Ikanogavialis Temporal range: Late Miocene 11.6–6.8 Ma PreꞒ Ꞓ O S D C P T J K Pg N Possible Quaternary records

Scientific classification
- Kingdom: Animalia
- Phylum: Chordata
- Class: Reptilia
- Order: Crocodylia
- Family: Gavialidae
- Subfamily: †Gryposuchinae
- Genus: †Ikanogavialis Sill 1970
- Species: †I. gameroi Sill 1970 (type); †?I. papuensis (De Vis 1905 [originally Gavialis papuensis]);

= Ikanogavialis =

Extinct genus of reptiles

Ikanogavialis is an extinct genus of gavialid crocodilian. Fossils have been found in the Urumaco Formation in Urumaco, Venezuela and the Solimões Formation of Brazil. The strata from which remains are found are late Miocene in age, rather than Pliocene as was once thought.

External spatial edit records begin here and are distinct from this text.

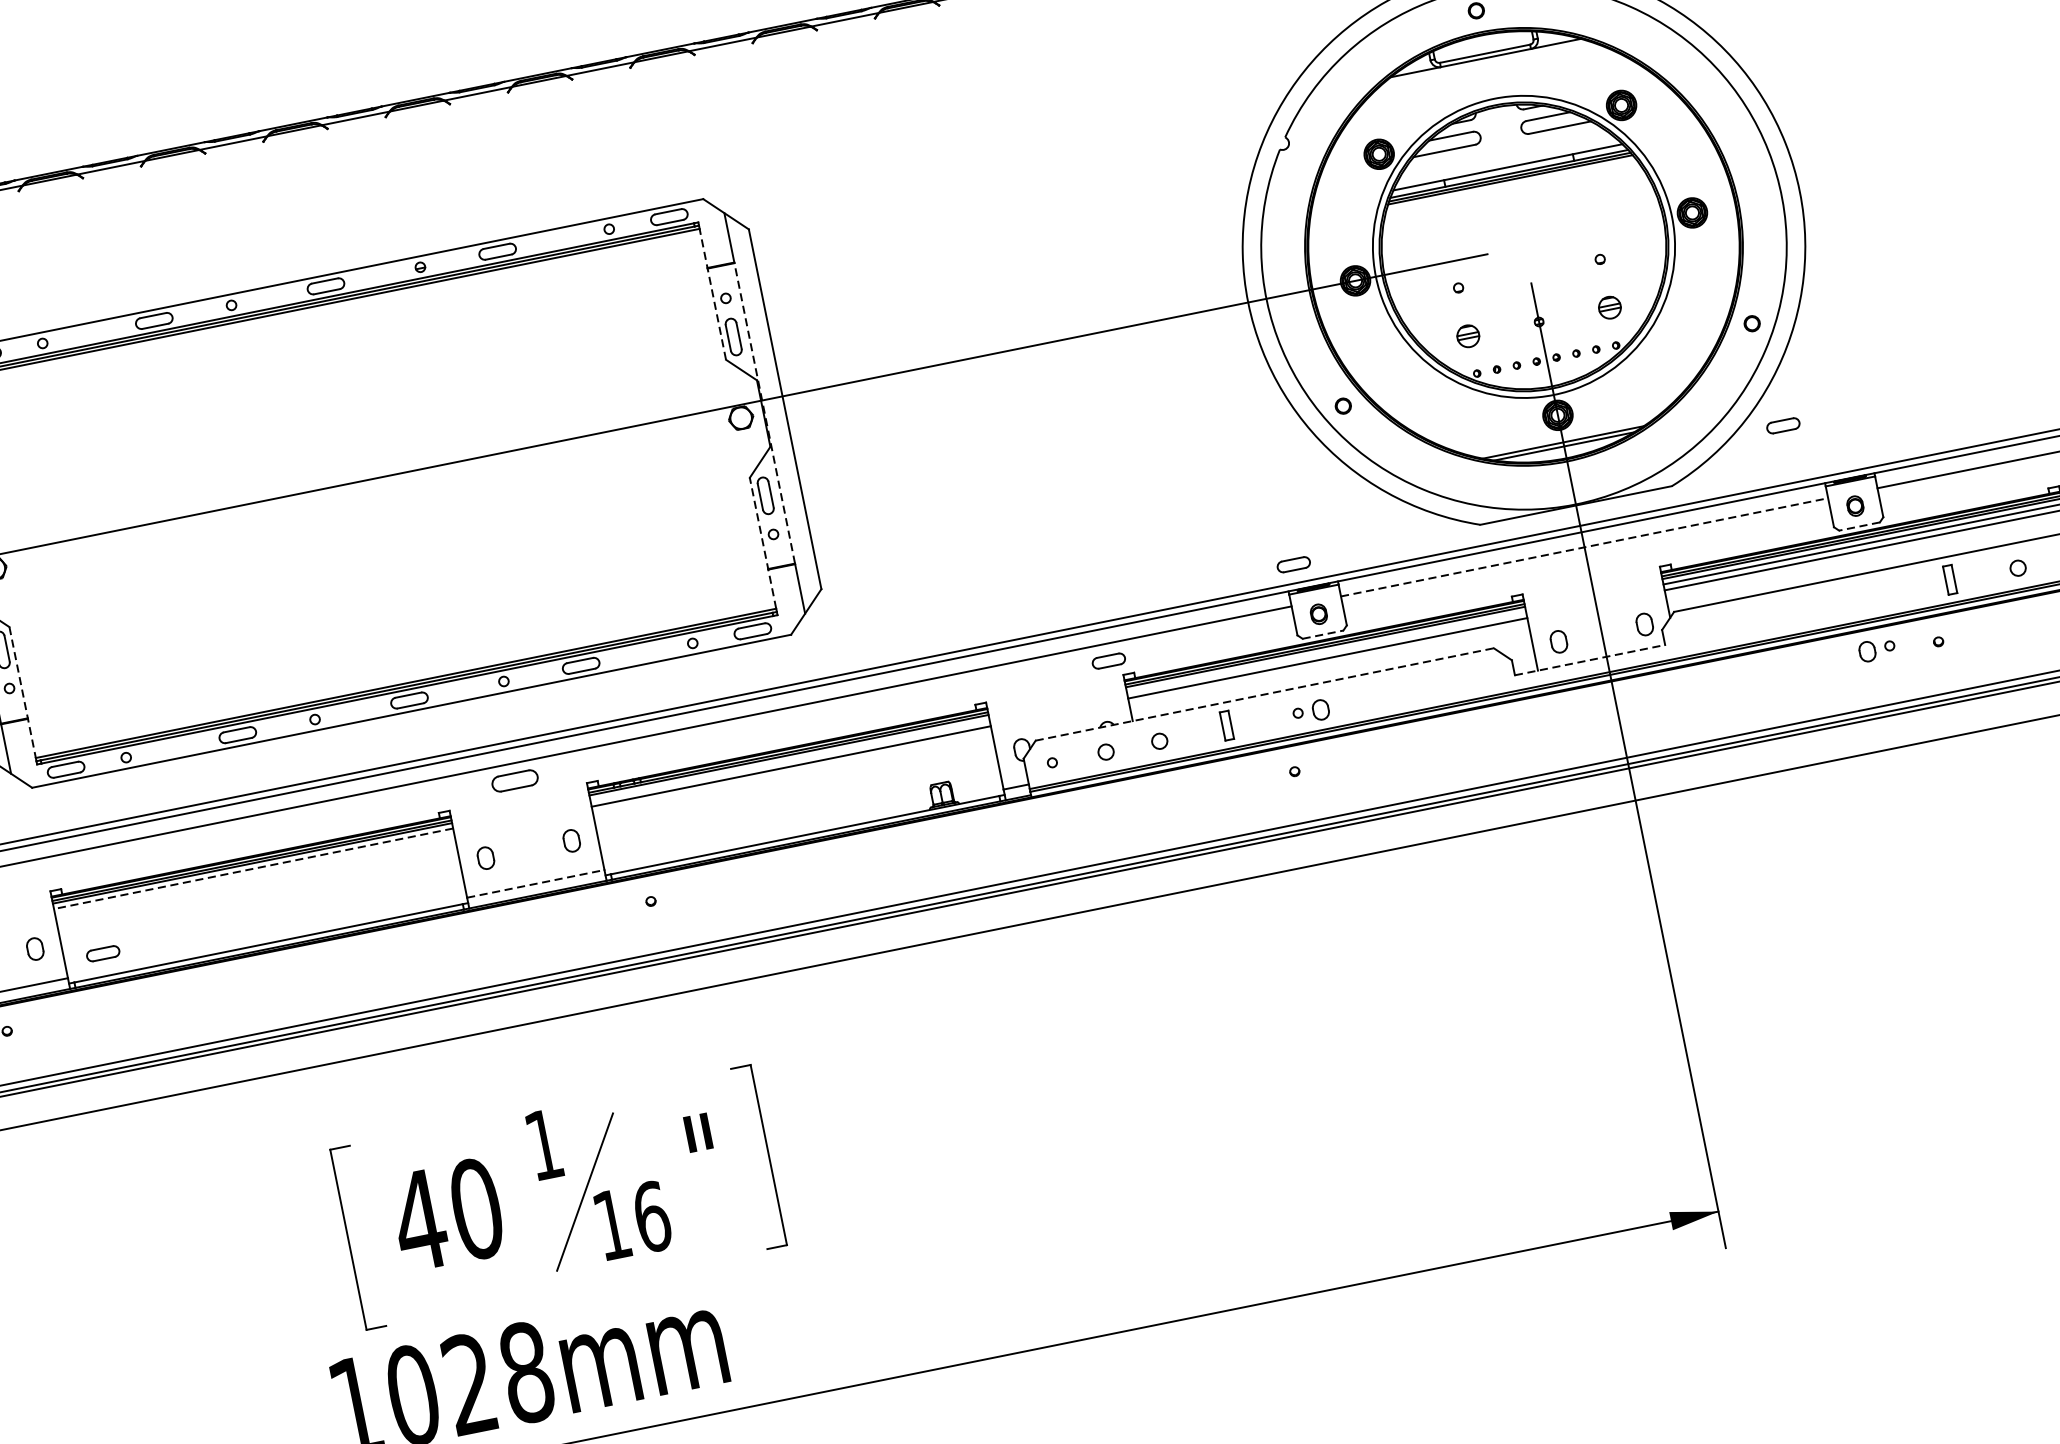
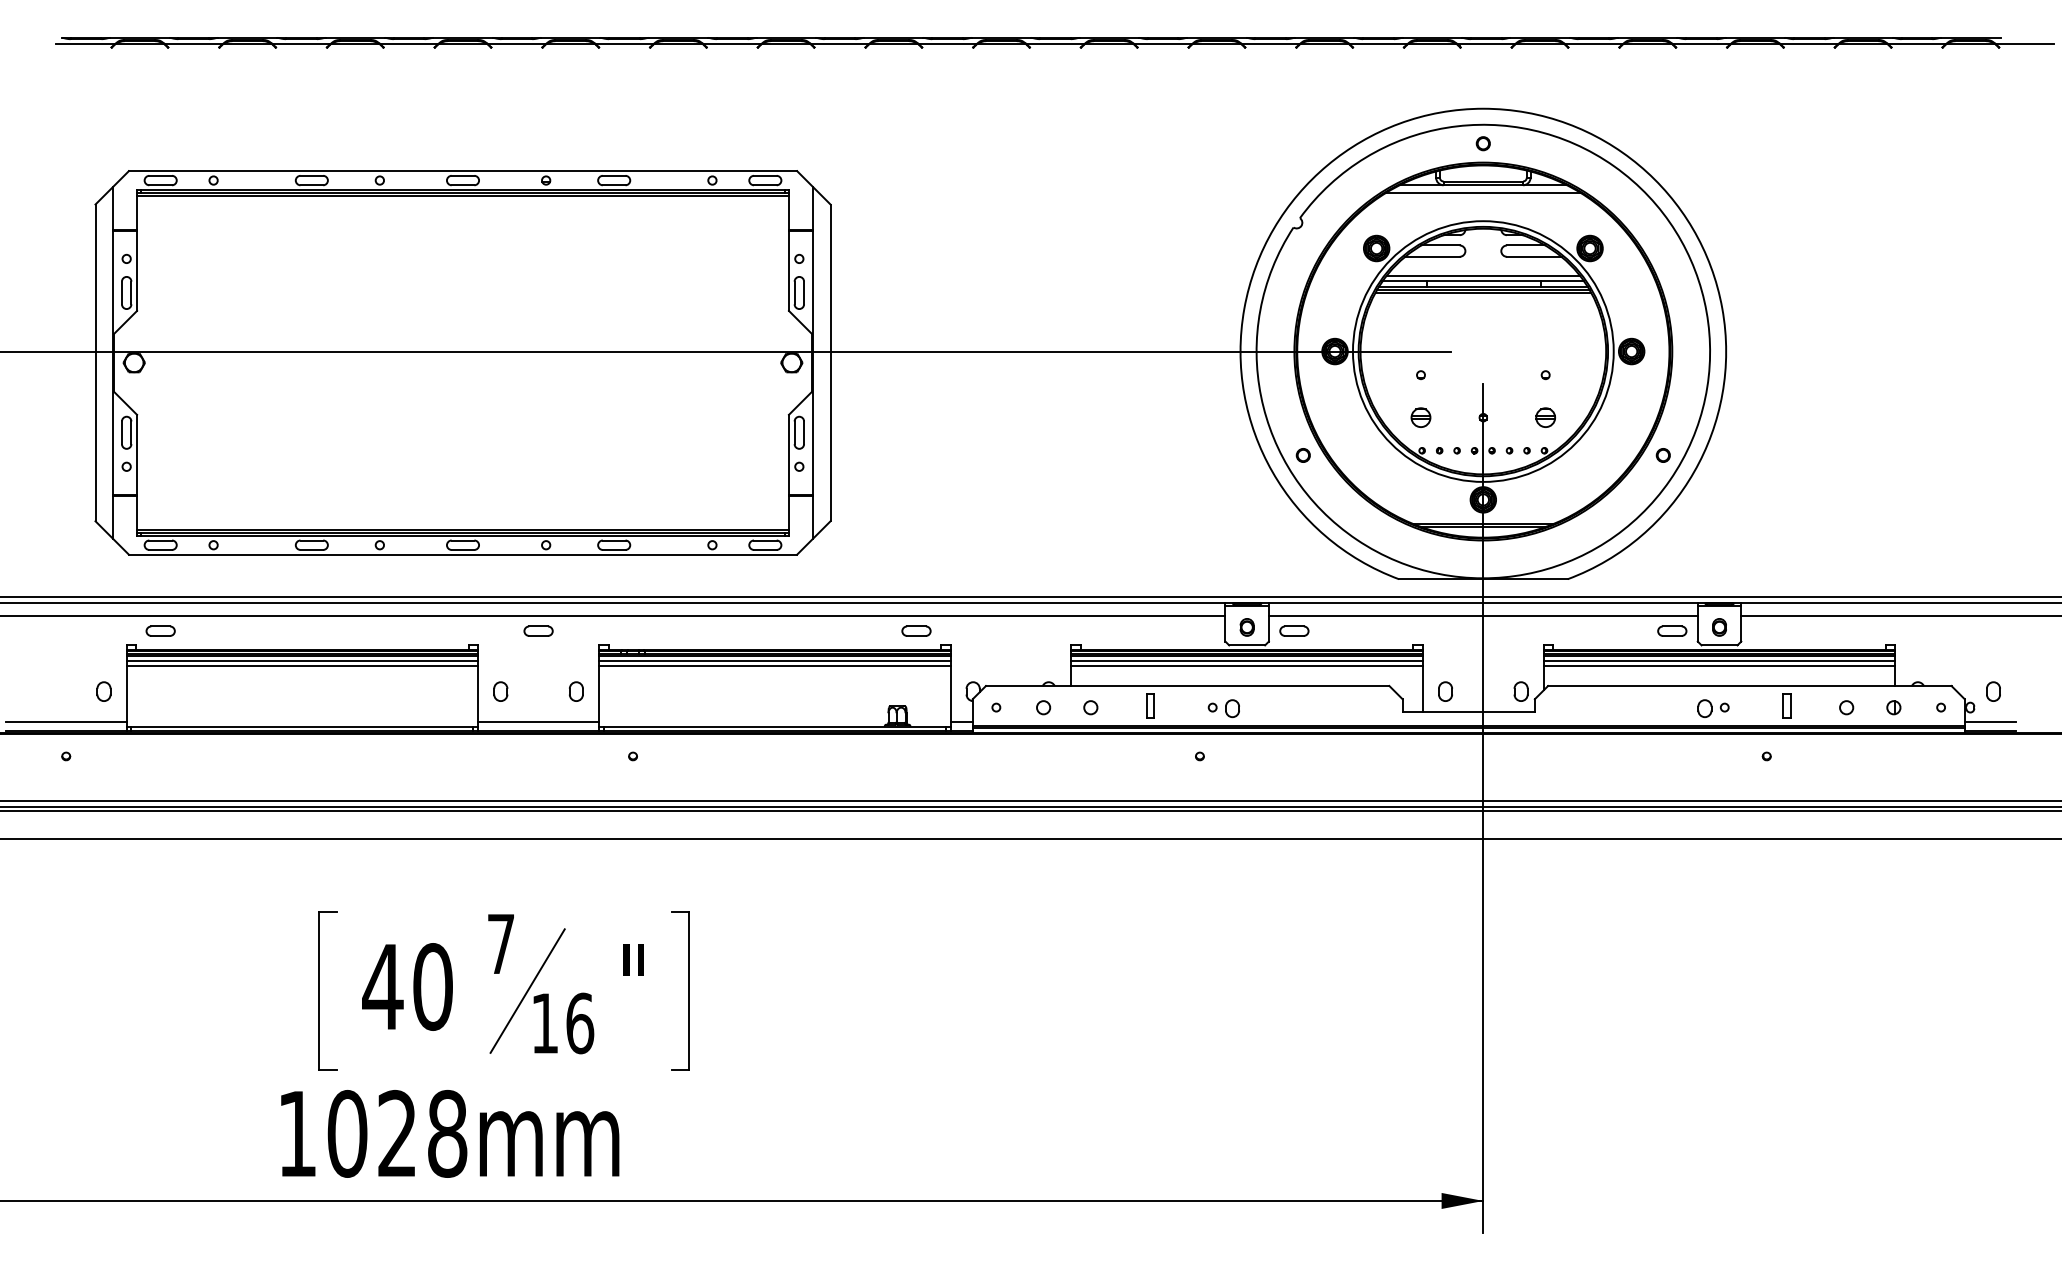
line: (1487, 66) -> (1483, 192), added
line: (1506, 160) -> (1483, 275), added
line: (712, 294) -> (788, 253), dashed -> solid
line: (764, 412) -> (812, 362), dashed -> solid
part: (1783, 424) -> (1672, 630), moved
line: (1859, 526) -> (1719, 645), dashed -> solid
line: (762, 543) -> (788, 472), dashed -> solid
line: (1584, 547) -> (1483, 616), dashed -> solid
part: (1293, 563) -> (1294, 630), moved
line: (1323, 634) -> (1247, 645), dashed -> solid
part: (1877, 649) -> (1713, 708), moved
line: (1325, 652) -> (1246, 660), added
part: (1108, 660) -> (916, 630), moved
line: (1590, 660) -> (1469, 712), dashed -> solid
line: (23, 692) -> (137, 472), dashed -> solid
line: (1264, 695) -> (1187, 686), dashed -> solid
line: (789, 760) -> (774, 660), added
part: (514, 780) -> (538, 630), size x0.71
line: (253, 868) -> (302, 660), dashed -> solid
line: (254, 875) -> (302, 666), added
line: (536, 883) -> (539, 721), dashed -> solid
part: (102, 952) -> (160, 630), moved
text: (543, 1144) -> (500, 943), 1 -> 7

A possible member of this genus survived into the Quaternary on Muyua/Woodlark Island in Papua New Guinea.

== Description ==
Ikanogavialis had a dorsoventrally deep snout and a distinctive notch between the dentary and maxillary alveoli. The external nares projected anterodorsally from the rostrum. This can be seen as a plesiomorphic characteristic in crocodilians, but given that the earliest gavialoids possessed dorsally projecting external nares, this feature can be seen as having been a reversal from the gavialoid apomorphy back to the crocodilian plesiomorphy rather than having been directly obtained from an early crocodilian ancestor.

== Species ==
The type species of Ikanogavialis is I. gameroi. It was named in 1970 from material found from the Urumaco formation of Venezuela, South America.

Additionally, a Pleistocene gavialoid found on Woodlark Island of Papua New Guinea was initially named Gavialis papuensis in 1905, but has since been proposed to be a member of Ikanogavialis, although the poor quality of the preserved material makes it difficult to determine.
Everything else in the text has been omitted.